I have been analysing how to tackle the creation of  an OSM-based administrative boundaries layer, as described on my previous post First thoughs for a free administrative boundaries layer (I).

Basically, the task involves the following steps:

  1. Identify the right tags and export the associated geometries
  2. Convert these geometries into polygons
  3. Determine the hierarchy of these units (which provinces are subareas of a given country and so on)
  4. Add existing identifiers to make the layer usable on different policy contexts (FIPS, NUTS, ISO, etc)
  5. Check the completeness of the dataset against some reference database to detect additions, deletions, errors introduced, etc
  6. Add or correct missing regions on OSM databse (and start over)
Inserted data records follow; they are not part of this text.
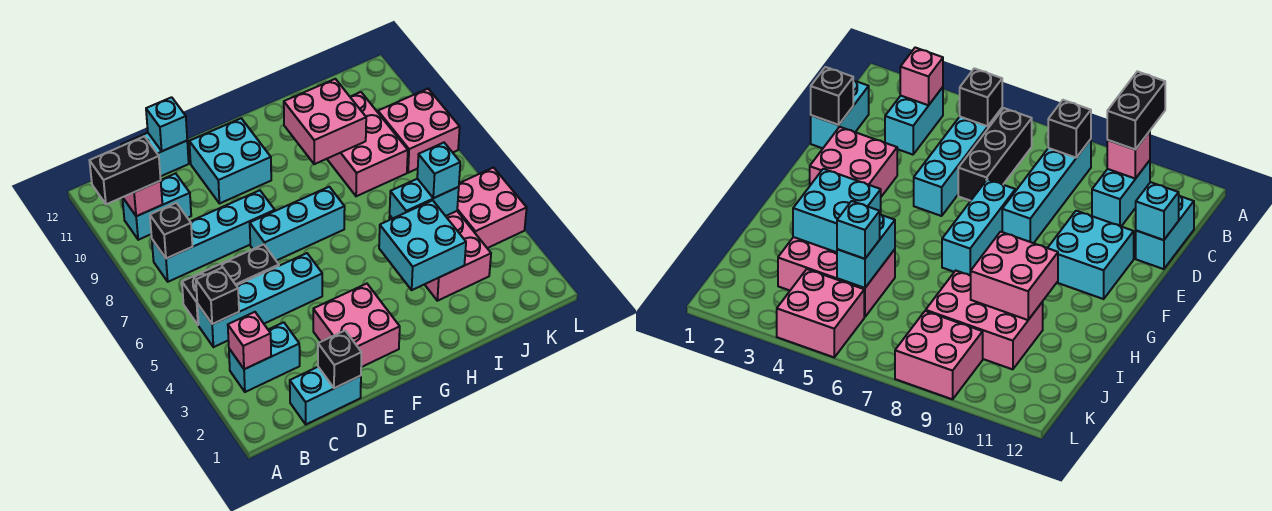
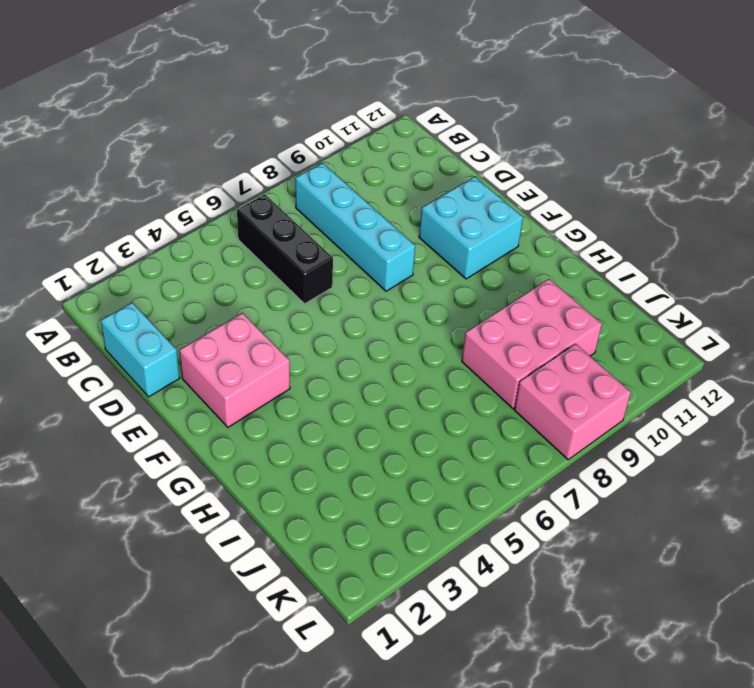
none -> cyan brick B3:C3 level 1
none -> cyan brick B5:E5 level 1
none -> cyan brick B10:C10 level 1

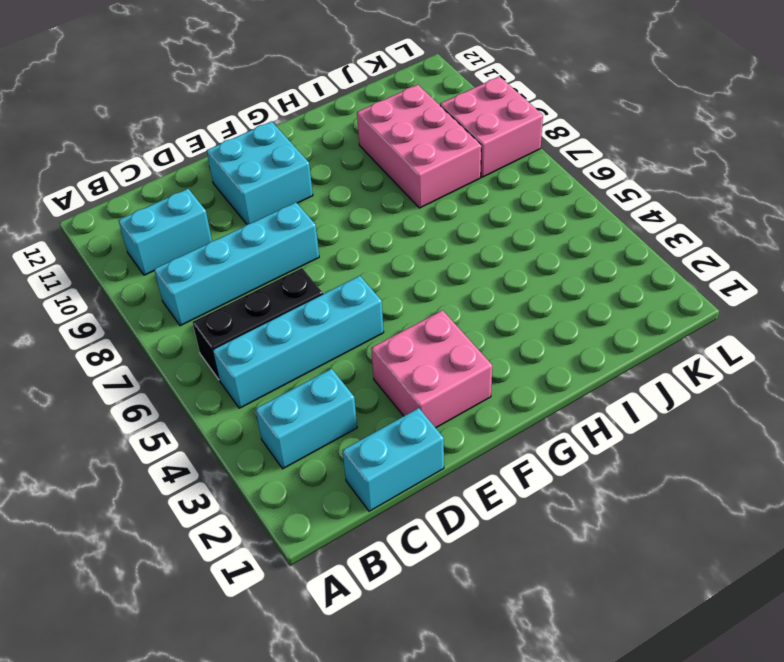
none -> cyan brick C12:D12 level 1
none -> cyan brick E7:G7 level 1
none -> pink brick I3:J5 level 1

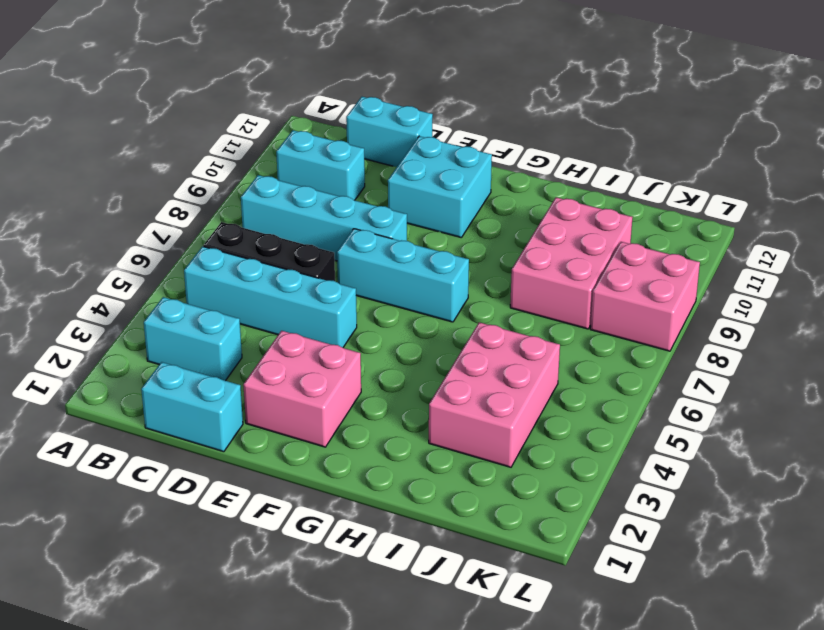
none -> pink brick K4:L5 level 1
none -> pink brick B3 level 2
none -> black brick B5 level 2

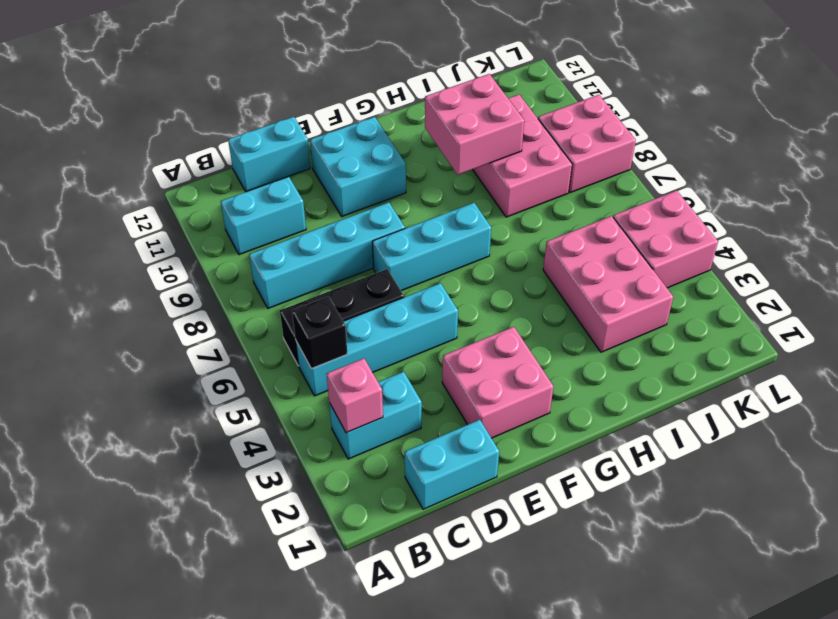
none -> black brick B8 level 2
none -> pink brick B10 level 2
none -> black brick D1 level 2

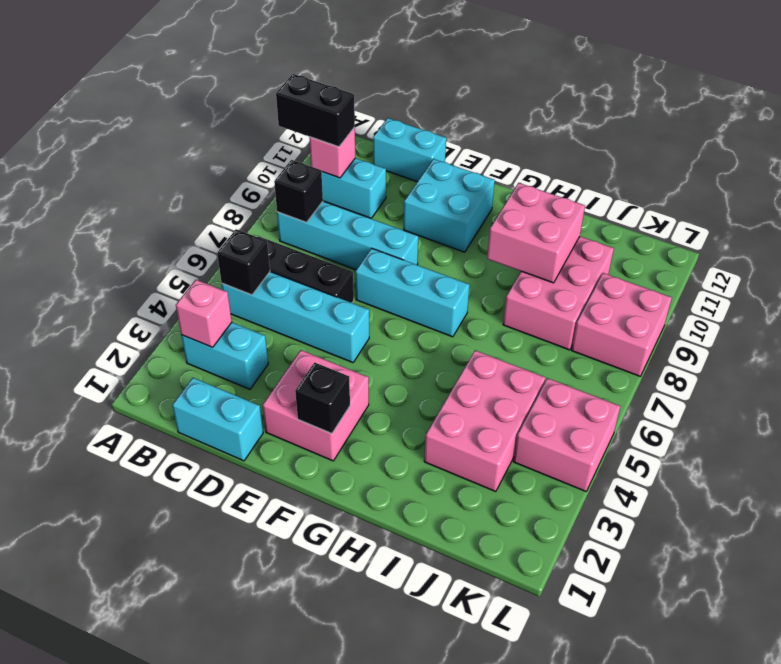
black brick F2 level 2 -> black brick D1 level 2
none -> cyan brick D12 level 2
none -> cyan brick H3:I4 level 2
none -> cyan brick I5:J5 level 2

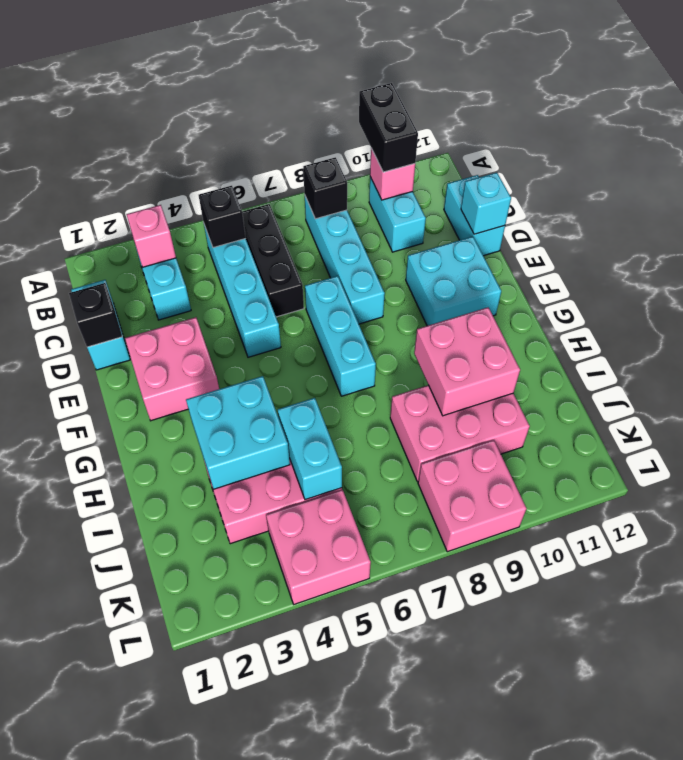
none -> cyan brick J5 level 3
As the layer should be updated regularly, all these steps have to be automated, ideally reusing existing tools. As I am rather new to the OSM-export toolchain, I asked for advise on [OSM-talk] mailing list, and I got a bunch of ideas and potential tools to perform the task:

  • MapIt scripts nicely performs steps 1 and 2, but then you have to figure the hierarchy on your own, which is not as trivial as it might look. MapIt scripts are used to feed the gazetteer MapIt Global service, using OSM data.
  • Nominatim database seems to be able to perform steps 1, 2 and until some extent also 3. It is also a gazetteer service, more strongly related with OSM community.
  • Wikidata could be used for step 4, as it provides the link among NUTS, ISO, etc and OSM relation IDs (although it is at the moment quite incomplete). It can also be used to identify hierarchies or to validate hierarchies identified by Nominatim. Finally, at some point it could also be used as a reference database to assess the completeness of OSM data (step 5). Wikidata is a project from Wikimedia Foundation (the organization behind Wikipedia) which aims to create a knowledge base for structured information.
  • Note that geometries generated by MapIt or Nominatim might not exactly correspond with the expected geometries, as the boundaries are inconsistently tagged on OSM (some of them map territorial waters, while others map the land boundaries). In order to generate uniform layers, the OSM Land Polygons dataset may be really helpful.
  • Finally, as setting Nominatim or Mapit is quite space demanding if working on the full OSM planet, an initial filtering of data can be very useful. This can be performed using osmosis or osmfilter.

I am already familiar with MapIt scripts, but I am seduced with Nominatim as it will simplify my life by identifying hierarchies for me. Moreover, as Nominatim is PostGIS-based, this might reduce the post-processing to a set of SQL scripts and data imports and exports. I will describe some Nominatim internals in my next post.